After tea tonight Holly complained that one of her ears wasn’t hearing very well. I suggested that she use a couple of cotton buds to have a clean when she had her bath with Louise and Louise raised her eye brows and smiled. I asked her what she was smiling about and she said that she had chatted to Holly earlier about using a nasal spray which clears sinuses and can help with blocked up ears. Holly had flatly refused to use this however had never done so before! I laughed and asked Holly how she knew that it was a bad idea when she had never tried it. She shrugged and I shrugged back. We laughed and then she asked me to do my impression of a baby crying (apparently one of my specialties). I told her I would do her a deal in that I would do my impression five times (something which she apparently finds beyond hilarious) if she would try the nasal spray once. She thought for a second and then said “DEAL” and we shook on it.

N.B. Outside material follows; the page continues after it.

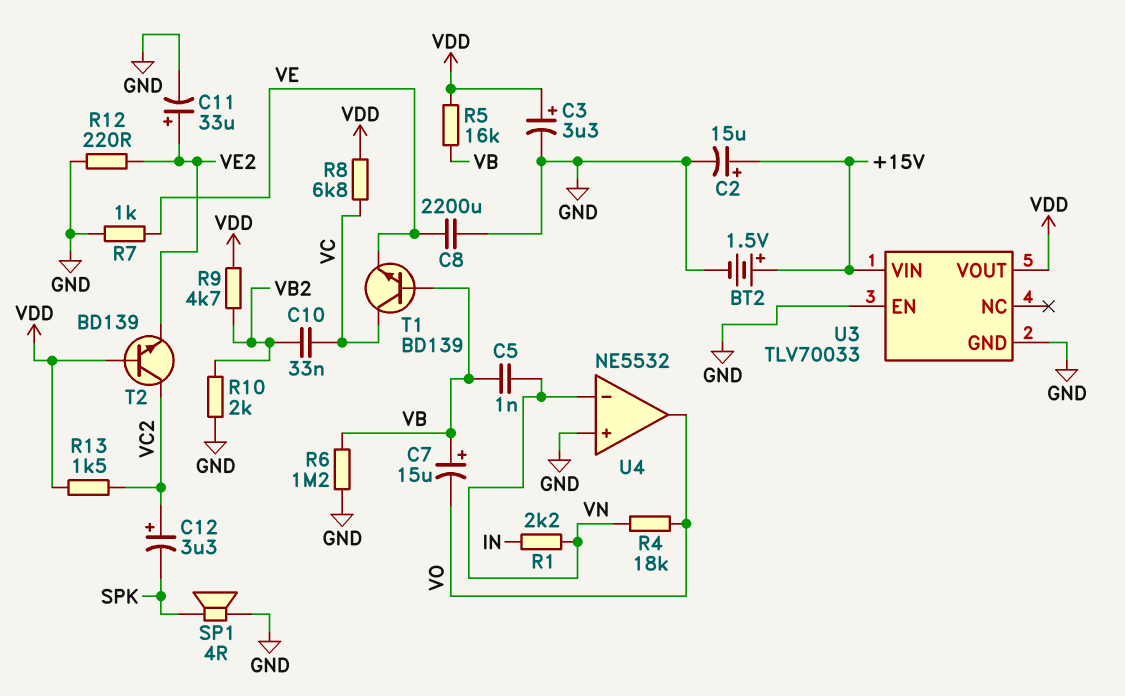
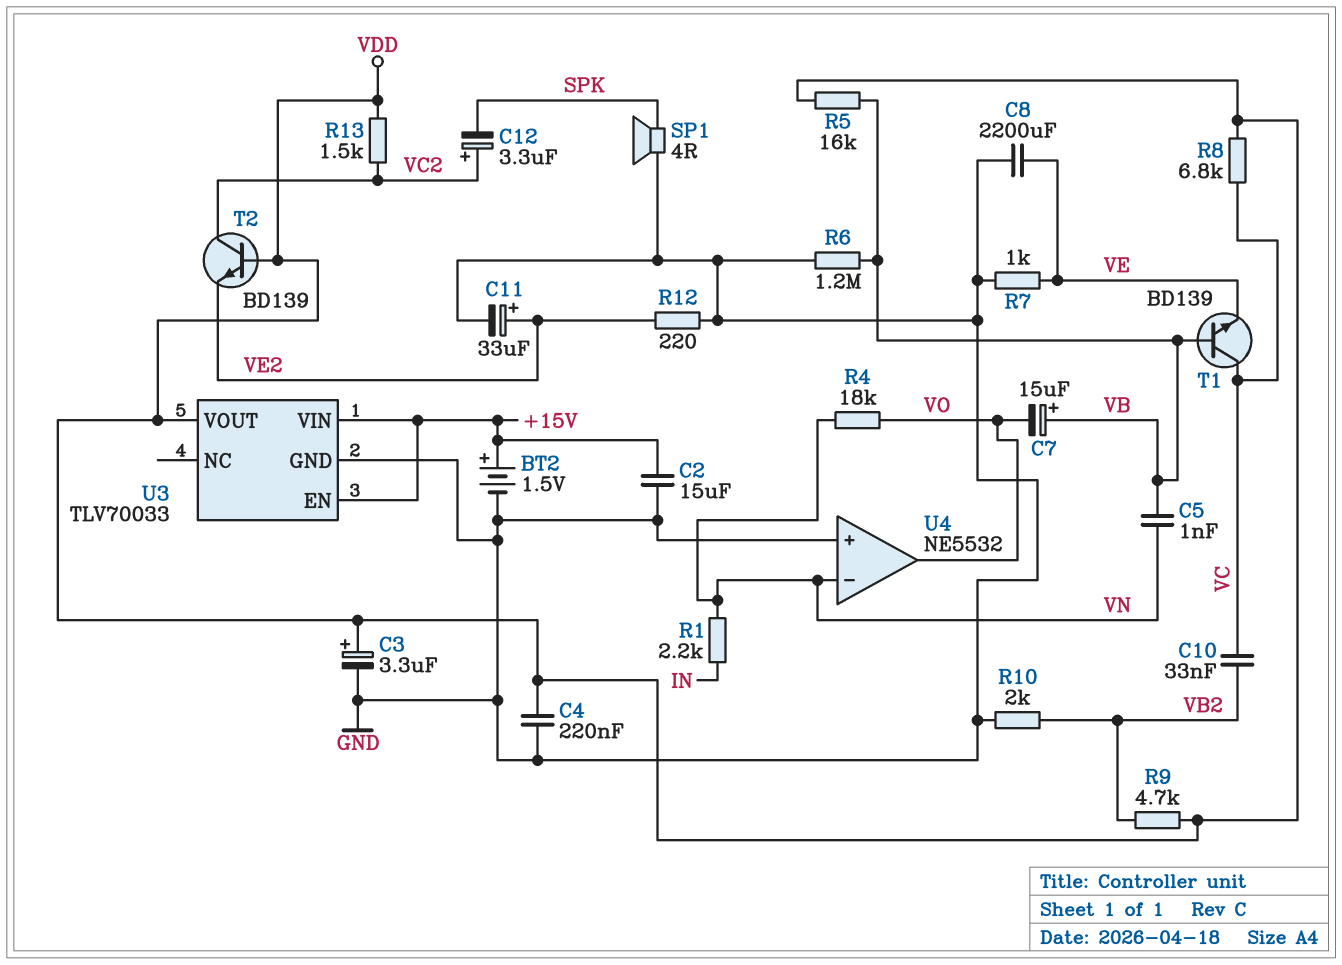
C2: 15uF (plus +15V, minus GND) -> 15uF (+15V, GND)
C4: none -> 220nF (GND, VDD)
U3 pin EN: GND -> +15V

In the past getting Holly to do these things has often be constructed around a deal. If she wants more cake we ask her to do a bit more exercise as it is our job to keep help her body healthy. If she wants more screen time we broker a situation where she might have more today but less tomorrow because the world offers so much more than YouTube. Having made a few of these deals over the months it has occurred to me, just like in business, that it is a great strategy if both parties are in it for something. Now, I fully accept that you may be fostering a child or young person who it appears you cannot do this with and that any deal is very one sided. Whether someone wants to do a deal with you is a good indication about how they feel about sharing power back with you. If you find the strength to persevere I would argue that it is something that you should continue to strive for. There is a simple reason for this: that it promotes relationship and it shows that you want to give power to someone in a safe way. When we barter with Holly it comes from a recognition of each others needs and a want to give the other person their request through our respect to them. Once a good deal is done a fresh understanding of each others needs is available and the bond of reciprocal appreciation to help each other is firmed up.
I was encouraged to hear a carer in training last week speak about what time her teenage foster daughter should come in from a night out with friends. Rather than giving an answer the carer instead asked her what time she thought was reasonable on a school night. This simple but brilliant move meant the power was handed back to the young lady and she actually offered a time half an hour before the one that the carer was going to suggest! This approach meant that both parties were satisfied and the young person felt like they had met the carers need and their need also. Winner!
For many foster carers, when we reflect on our own upbringing we recognise that we were usually told what to do rather than having a mutual power divide in which we could learn through making choices and mistakes. How much more oppressive it must be then, for many of the children in our care since they have never had any power and how wonderful it is for them to have some through simple techniques like this. Certainly we are seeing the benefits and I hope as you think about your next negotiation that you find the right words to build your relationship.